Diversity, Inc.
“Diversity” places appearances above “the content of our character.”


Victor Davis Hanson

Our universities today are full of Spanish and Latin American elite academics, whose accented last names have allowed them to piggy-back onto the Mexican-American experience. Africans and Caribbeans can claim victimized affinities to American-born blacks, a leap that supposedly translates into an instant shared heritage of centuries of suffering in America and thus the need for redress. If Barack Obama — the son of two academics and himself a middle-class prep-schooler —  qualified for affirmative action at Occidental, Columbia, or Harvard, it was apparently only on the logic that he was to the eye indistinguishable from American blacks, and therefore he must have suffered ongoing racial prejudice in the 1970s and 1980s that deserved official redress. Yet it is hard to accept that the racial bias of 1990 was analogous to that of 1965, or that it always trumps other considerations of culture and habit. But to keep this obsession with racial pedigrees going, either we will have to become entirely cynical and allow that the affluent suburbanite with the Cherokee grandmother really is “Native American,” or we will have to establish clear-cut blood laws and hire federal genealogists. And to apply economic litmus tests for affirmative action is taboo: for to admit that many minorities do well in America and do not need preferences is to suggest that race itself does not predetermine one’s fate.

2. Who was victimized? The industry could never quite decide what constituted grounds for favoritism. In 1970, African-Americans might legitimately make the claim that the heritage of slavery and Jim Crow, and ongoing prejudice north of the Mason-Dixon line, made their struggle for equality almost impossible without government help. But do second-generation dark-skinned Pakistanis, first-generation immigrants from Barbados, or Palestinians on student visas qualify for government preferences? In racial terms, one group can be darker than another, and receive no help: but if an Egyptian is not a beneficiary of affirmative action, does that mean racial prejudice no longer exists? Is it the supposed present or past bias that counts — or both? Does an illegal alien of 17 — a Mexican national named Raúl Martínez, who crossed the border in 2009 — qualify on the basis that he looks like a Mexican-American and has an Hispanic surname — and thus can plead that traditional discrimination against Mexican-Americans was immediately turned against him, and to such a degree that he needs government preference? Again, any discussion of culture also became forbidden, as race trumped all: Did racial prejudice alone, rather than patterns of marriage, child-raising, and parental involvement, result in differing rates of success between Korean-Americans and African-Americans? Why on a per capita basis are Punjabi immigrants or Armenian-Americans wealthier than whites of Dust Bowl heritages in Tulare County, given that the latter supposedly enjoy insidious advantages based on their race?

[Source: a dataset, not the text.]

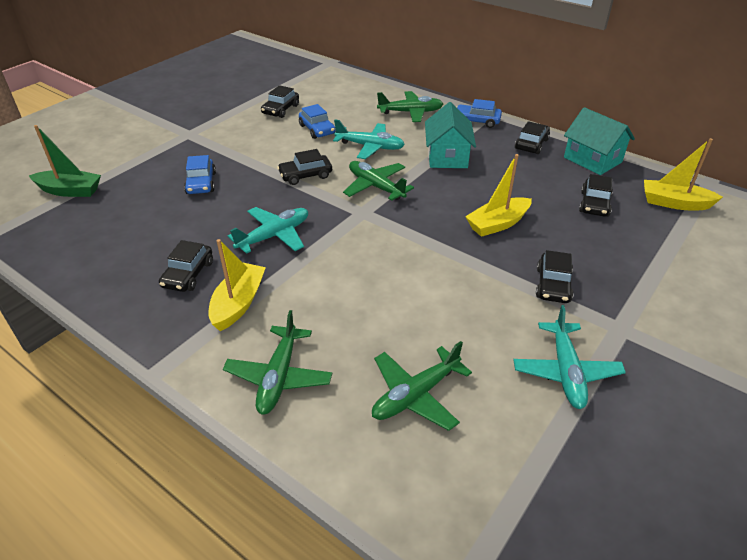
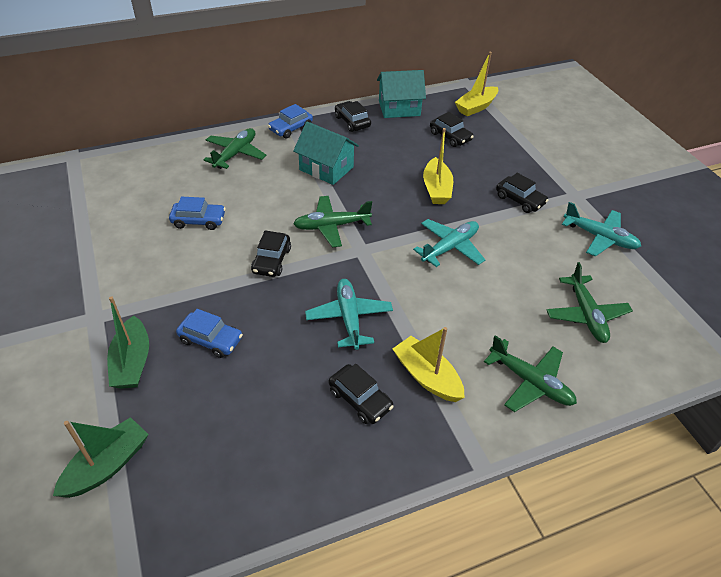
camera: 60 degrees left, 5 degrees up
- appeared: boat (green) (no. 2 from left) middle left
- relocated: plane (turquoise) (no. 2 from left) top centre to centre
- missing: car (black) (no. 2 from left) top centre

3. Who needs help? There was always the sneaking suspicion that affirmative action was based not just on historical claims but on present performance levels — or at least sort of. In theory, Chinese-Americans or Japanese-Americans could claim a toxic collective prejudice that matches anything turned against blacks, Native Americans, or Mexican-Americans, given immigration exclusion laws, zoning prejudices, and internment. But at some magical moment, suddenly “Asian” was no longer grounds for redress, but rather a reason for discrimination. We see this clearly in the University of California system, and especially at the flagship Berkeley campus, where the GPA and SAT scores of Asian students have to be higher than those of their black or Hispanic counterparts for them to gain admission.

As “affirmative action” transmogrified into “diversity,” and Asians became “overrepresented” on some campuses, universities stealthily began discriminating against them — almost as if to say, “Yes, your Japanese grandmother was put into a camp during World War II, but obviously that trauma, or lingering anti-Asian discrimination, did not haunt you at all, given your 4.0 GPA and your 1,500 SAT score, so therefore we see no need to offer you an advantage.” Or is it worse still?: “Obviously such past bias not only did not hurt you but also did not hurt thousands like you, who outperform others and therefore must be collectively curtailed in order to allow space for others.” But note here that success must be collective: The children of elite suburban African-Americans and Mexican-Americans still do benefit from affirmative action, on the logic that the barrio and the ghetto are still with us in a manner that sweatshops and internment camps are not.